Heute hatte ich Besuch, eine Freundin aus Studienzeiten, jetzt Buchhändlerin aus Leidenschaft. Sie klagte mir ihr Leid: Da kommen Käufer in den Laden, wollen in das Buch der HH reinlesen und beginnen dann eine Diskussion ...
"Ja, du weißt ja, dass ich Bücher mag! Und wenn es neue Bücher gibt, dann mache ich mich schlau und berate meine Kundschaft. Aber jetzt, da kommen Leute, die wollen den Roman der HH anlesen. Da habe ich einen kleinen Stapel, bereits aufgeschnitten."
"Und dann?"
"Die schlagen dann zielsicher das Buch auf und lesen mir laut vor, meist die perversen Stellen. Und dann wollen sie mit mir diskutieren. Ich bin da in einer verdammt schlechten Position."
"Das glaube ich dir, du hältst ja selbst nichts von diesem Buch?"
"Ich hasse dieses Buch, aber ich muss es vorrätig halten, solange es verlangt wird. Stammkunden habe ich gefragt, was sie davon halten. Einige waren ehrlich und meinten: Wenn ich gewusst hätte, was da drinsteht, dann hätte ich es nicht gekauft. Ich habe mich an die Bestsellerliste gehalten und jetzt muss ich dieses Buch vor meinen minderjährigen Töchtern verstecken."
"Also, wir lesen ja die ZEIT, da geht in den Leserkommentaren die Post ab. Jetzt werden schon Leserkommentare gekürzt oder gar rausgenommen. Und das in der ZEIT?"
"Ja, ich habe da auch reingeschaut. Da haben sogar manche ihr Abonnement gekündigt."

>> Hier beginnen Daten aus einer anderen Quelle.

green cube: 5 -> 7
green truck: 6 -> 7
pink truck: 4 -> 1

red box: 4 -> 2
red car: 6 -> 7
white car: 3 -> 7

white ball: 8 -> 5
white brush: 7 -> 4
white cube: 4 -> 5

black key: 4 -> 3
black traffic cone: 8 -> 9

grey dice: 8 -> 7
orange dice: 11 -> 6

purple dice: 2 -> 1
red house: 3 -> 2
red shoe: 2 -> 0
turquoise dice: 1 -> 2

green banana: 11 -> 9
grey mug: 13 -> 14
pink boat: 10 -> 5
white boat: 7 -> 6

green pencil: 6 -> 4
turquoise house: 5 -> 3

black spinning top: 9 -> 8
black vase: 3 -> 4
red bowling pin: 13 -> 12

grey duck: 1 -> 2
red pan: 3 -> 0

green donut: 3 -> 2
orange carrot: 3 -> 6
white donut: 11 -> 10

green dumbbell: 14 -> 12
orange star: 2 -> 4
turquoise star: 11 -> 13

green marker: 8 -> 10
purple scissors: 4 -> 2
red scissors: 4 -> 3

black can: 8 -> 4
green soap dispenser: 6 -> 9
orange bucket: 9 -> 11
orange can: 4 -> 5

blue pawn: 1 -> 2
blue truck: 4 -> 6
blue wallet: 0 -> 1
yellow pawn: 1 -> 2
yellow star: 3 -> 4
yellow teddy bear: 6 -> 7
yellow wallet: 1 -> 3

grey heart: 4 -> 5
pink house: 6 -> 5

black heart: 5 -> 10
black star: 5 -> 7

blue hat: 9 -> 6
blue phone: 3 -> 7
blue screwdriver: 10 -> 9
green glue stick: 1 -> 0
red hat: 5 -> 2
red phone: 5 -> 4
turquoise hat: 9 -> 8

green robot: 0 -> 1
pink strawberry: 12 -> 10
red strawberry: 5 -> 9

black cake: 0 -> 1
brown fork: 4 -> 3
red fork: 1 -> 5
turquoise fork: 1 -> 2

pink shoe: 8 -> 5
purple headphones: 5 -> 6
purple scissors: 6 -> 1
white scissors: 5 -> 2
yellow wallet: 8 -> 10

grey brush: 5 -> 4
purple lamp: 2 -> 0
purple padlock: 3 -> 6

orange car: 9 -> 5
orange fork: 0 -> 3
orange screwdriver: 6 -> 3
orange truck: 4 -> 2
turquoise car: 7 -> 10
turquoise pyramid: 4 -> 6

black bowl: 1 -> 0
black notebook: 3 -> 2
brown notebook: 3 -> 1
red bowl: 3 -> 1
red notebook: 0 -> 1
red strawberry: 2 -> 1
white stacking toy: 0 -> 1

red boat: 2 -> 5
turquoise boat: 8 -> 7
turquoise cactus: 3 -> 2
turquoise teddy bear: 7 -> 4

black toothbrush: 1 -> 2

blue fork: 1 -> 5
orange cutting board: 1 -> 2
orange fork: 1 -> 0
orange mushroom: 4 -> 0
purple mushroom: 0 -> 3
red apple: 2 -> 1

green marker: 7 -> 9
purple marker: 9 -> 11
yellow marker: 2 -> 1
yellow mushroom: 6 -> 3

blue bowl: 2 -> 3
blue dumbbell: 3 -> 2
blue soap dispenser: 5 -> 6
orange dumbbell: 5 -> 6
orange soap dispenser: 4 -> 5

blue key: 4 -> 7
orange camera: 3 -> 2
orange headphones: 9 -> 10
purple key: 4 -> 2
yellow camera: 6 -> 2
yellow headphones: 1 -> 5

"Mein Bär ist ja auch Abonnement und denkt ebenfalls über eine Kündigung nach."
"Das kann ich verstehen. Was erst Mangold und dann die Radisch seitenweise von sich geben, das hätte ich dem ZEIT-Feuilleton nicht zugetraut!"
"Naja, die wollen halt einfach nicht zugeben, dass sie getäuscht wurden oder sich täuschen ließen."
"Eigentlich haben alle Beteiligten versagt: die Agentur Eggers & Landwehr, Ullstein und vor allem der Vater Carl Hegemann."
"Stimmt! Der Vater ist ja mit ziemlicher Wahrscheinlichkeit der eigentliche Author, zumindest der Ko-Autor. Und dann die Rechte an den Texten nicht zu überprüfen?! Wie können die nur so blauäugig sein?"
"Ich denke eher, es war die Gier, die alle getrieben hat. Die wollten ein zweites und noch einträglicheres Feuchtgebiet auf den Markt bringen. Deshalb musste alles ganz schnell gehen. Und dann kommt noch die Überheblichkeit eines Großverlages gegenüber Bloggern und Kleinverlagen dazu."
"Ja, die haben einfach die Macht der Bloggerszene unterschätzt."
"Und ihre Macht der Manipulation durchs Marketing unterschätzt!"
"Das ist das Allerschlimmste, was passieren konnte. Das siehst du ja bei den ZEIT-Lesern. Deren Leser sind gebildet und wenn die merken, dass sie mit Fehlinformationen manipuliert werden sollen, dann gibt es entsprechende Reaktionen. Diese ganzen Feuilleton-Redaktionen haben sich doch so was von lächerlich gemacht."
"Stimmt! Jetzt frage ich mich doch bei jeder Rezension: Wieviel hast du dafür bekommen? Schließlich scheint es nur ums Geld zu gehen."
"Aber ich hoffe, dass dies ein Neubeginn wird für diesen Literaturbetrieb, ich hoffe auch für eine Stärkung für die vielen Kleinverlage. Und dass immer mehr Leser aufwachen und sich diese Manipulationen durch die vier großen Verlage in Deutschland nicht mehr gefallen lassen. Nicht diese miteinander verbandelten Kreise bestimmen, was gute Literatur ist, sondern mündige Leser."